Severe-weather-watching is a common pastime in Oklahoma during the spring.
The National Weather Service held a Storm Spotter Training in Chickasha to educate residents on how to effectively—and safely—report severe weather.
Rick Smith, a meteorologist with the National Weather Service in Norman, said NWS gets much of their tornado confirmations from storm spotters.
Smith said the best way to report severe weather, whether it be a tornado, hail, flooding or other severe weather events—is to call the National Weather Service at 405-325-3816.
Storm spotters can also join the Storm Spotter Network at stormspotternetwork.org. Smith said using the National Weather Service Facebook, Twitter or email is less ideal than calling or using the Storm Spotter Network website.
Storm spotters should "report what they see" Smith said.
A good storm spotter report should be timely, concise, calm, clear, accurate, objective and obtained safely, according to Smith. He said all storm spotters should practice having situational awareness while they observe severe weather. They should also be aware of their location, the location of the storm as well as where the storm is heading. Smith advised that storm spotters also be aware of escape routes.
Smith said the three worse places to be during a tornado include a mobile home, in a vehicle or outside. The biggest safety concern any storm spotter faces is lightening, he said. He offered a helpful motto, "When thunder roars, go indoors." However if a storm spotter finds themselves in a vehicle during lighting, they should pull over and try to avoid contact with their steering wheel and radio.
Flooding during severe weather can be deadly for residents and storm spotters, Smith said. He advised that storm spotters avoid driving through water—which may be deeper than it initially appears—and not drive around barricades.
Wall clouds may be the most important thing to report, Smith said. A storm spotter should report if and how the wall cloud is changing, whether it is low to the ground and if there is any rotation.
The danger of a tornado may have more to due with what is in the tornado rather than the funnel itself, Smith said. The powerful winds of a tornado can often carry debris, creating a hazard. He added the size of the tornado may be bigger than the visible funnel.
In the event of hail, storm spotters may report the size of the hail, and compare it to a common object such as a coin. Storm spotters can also submit photos documenting damage caused by hail, wind or other severe weather events. However, Smith cautioned against assuming something was damaged by weather.
"If you don't know what caused it, don't assume," Smith said.

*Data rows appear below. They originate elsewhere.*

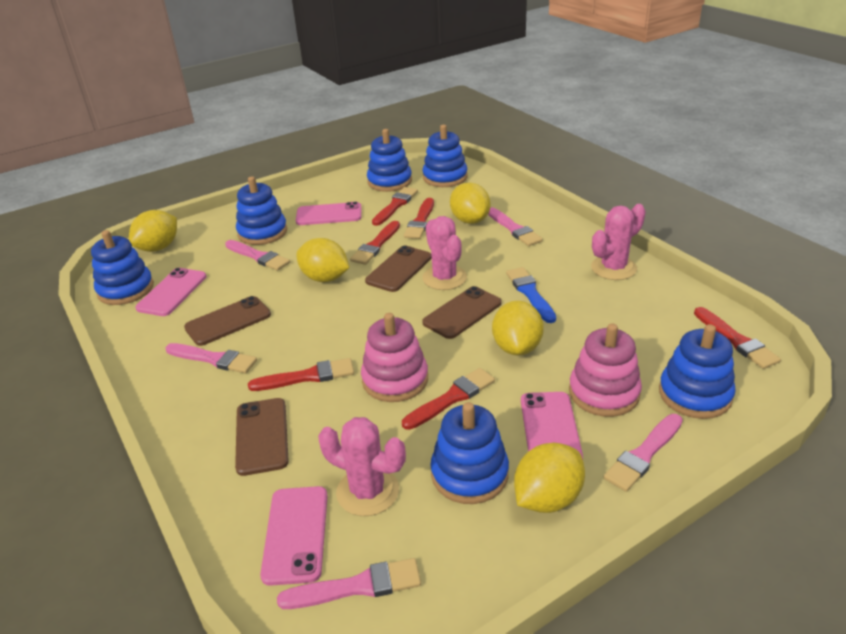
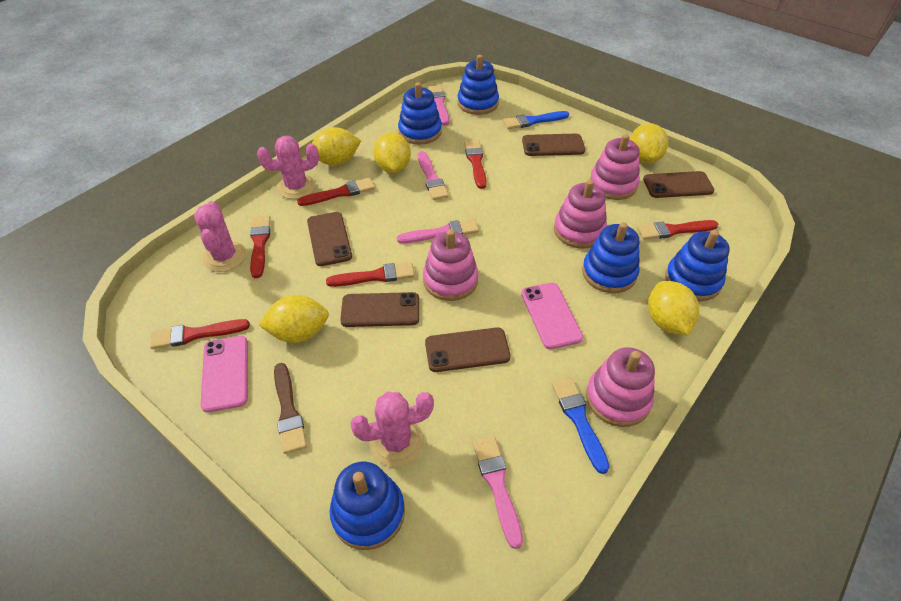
blue brush: 1 -> 2
blue stacking toy: 6 -> 5
brown brush: 0 -> 1
brown phone: 4 -> 5
pink brush: 5 -> 4
pink phone: 4 -> 2
pink stacking toy: 2 -> 4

Smith dispelled some common safety myths. For example, Smith said there is nothing magical about a bathtub in the event of a tornado. When taking shelter in a home, it is more important to put as many walls between oneself and the outside and stay low to the ground.
Above all, Smith said storm spotters should practice safety. No picture or report is worth a person's life or property, he said.
Grady County's tornado warning average was less than usual, with two instead of the average five. However, Grady County did have more severe thunderstorms, Smith said.
Grady County has good radar coverage, but Smith said radars can't replace the human eye.
"No technology is going to replace storm spotters in the near future," he said.
Smith noted that radars, while helpful, are not super precise. Radars may only be updated every few minutes—and a lot can change in a few minutes.
"The only live data you have is what you see out your window," Smith said.
In 2017, there were about 1,500 tornadoes in the United States, higher than the average of 1,400. Oklahoma has an average of 56 tornados per year, but there were 85 in 2017. Of the 35 fatalities in the Unites States resulting from the tornados in 2017, one was an Oklahoma resident, Smith said.
The National Weather Service in Norman oversees 56 counties, 48 in Oklahoma and 8 in Texas.